Стэнли оглянул всю компанию и, решив, что они его разыгрывют, засмеялся.
– Сказал! Так просто евреем, небось, не станешь!
– Нет, конечно, – подтвердил Эплбери и с укором добавил: – Разве ты не знаешь, Дон, что для этого надо обрезать одно место. У тебя не отрезали, Стэн?
– Вот дает!– громче прежнего захохотал Стэнли, окончательно убедившись, что они хотят подшутить над ним.
– А вообще будь осторожен, Стэн, – добавил Уинтерс. – Работая у них, ты таким же станешь хитрым, как они, и, пожалуй, уже и работать не захочешь.
– Ну, не такие уж они и хитрые, – сказал Эплбери. – Как-то мне пришлось сделать одну работу у кого-то из них на мысу. Тот – толстый такой был еврей – спросил о цене.

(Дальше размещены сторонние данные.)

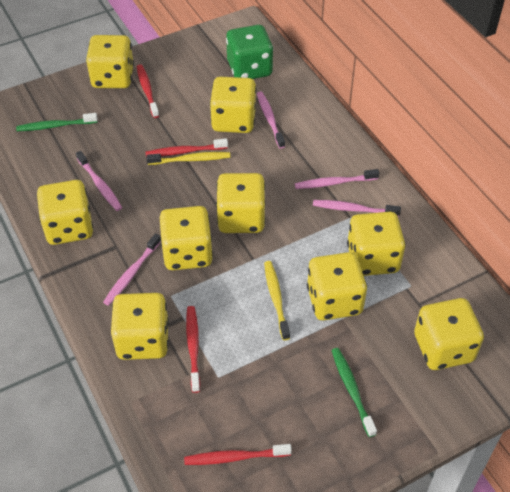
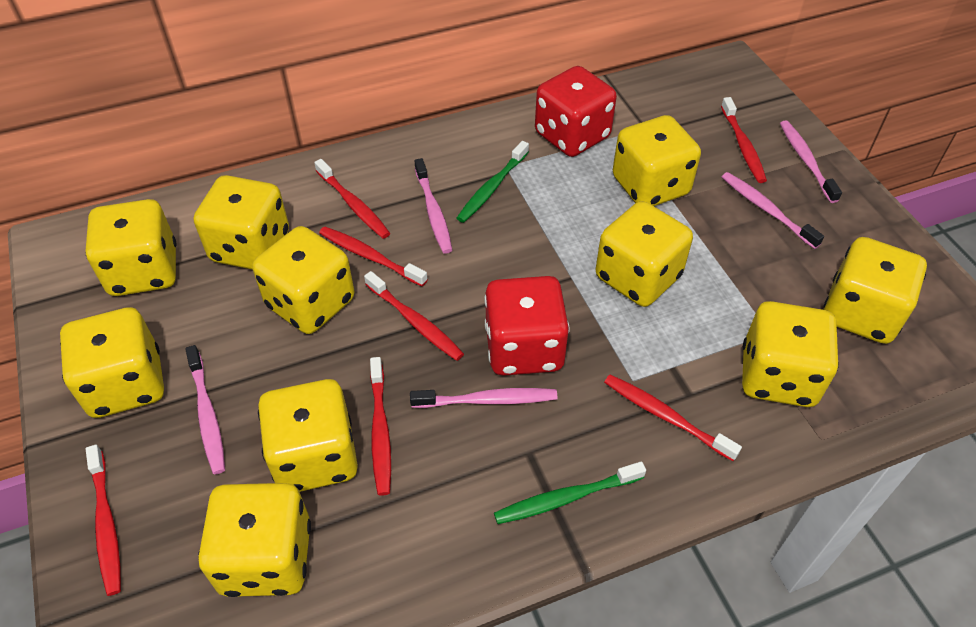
green dice: 1 -> 0
red dice: 0 -> 2
red toothbrush: 4 -> 7
yellow dice: 9 -> 10
yellow toothbrush: 2 -> 0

Ну, я, конечно, заломил – чтобы было с чего сбавить. И что ты думаешь? "Согласен, – сказал, – только делайте аккуратно". Впрочем, жена все время путалась в ногах: то ей колер не понравился, то "вот эту стену сделайте, пожалуйста, чуть-чуть темнее, мистер Эплбери, а вот здесь шпаклевка не совсем ровная, мистер Эплбери", так что ничего он, пожалуй, и не переплатил. Смазливая, скажу я вам, была бабенка, в узких таких черных брючках – их, кажется, тореадорскими зовут, – и задница так и ходила у нее ходуном: я даже сосредоточиться не мог на работе.
– А я слышал, что Хью Лэниген вроде им уже заявление подал на переход в ихнюю веру, – вставил Гарри Кливе. Все засмеялись, но он не обратил на них никакого внимания, а резко повернулся к Стэнли. – Ты, Стэн, ничего об этом не слышал? Они не делают там никаких приготовлений, чтобы окрестить Лэнигена по-своему?
– Не-е-е…
– Кстати, я тоже что-то такое слышал, Гарри, – сказал Мальколм Ларч. – Не то чтобы Хью собирался перейти в их веру, а только лишь, будто в деле об убийстве той девушки он прямо лезет из кожи вон, чтобы скрыть малейшую улику, которая могла бы указывать на причастность ихнего раввина. Он советуется с ним решительно во всем.
– Ну что ты такое говоришь?– перебил его Кливе. – Если убил раввин, разве станет Хью прикрывать его?
– Не знаю, но только я слышал, будто они пытались пришить дело Бронштейну, который не ходит в ихнюю синагогу, но потом оказалось, что у этого Бронштейна большой блат у какой-то важной птицы, так что пришлось его отпустить. Те, от которых я слышал все это, говорят, что теперь они попытаются пришить дело кому-то постороннему, не из ихней бражки. К тебе, Стэн, Хью не приставал ли?– невинно обратился он к Стэнли.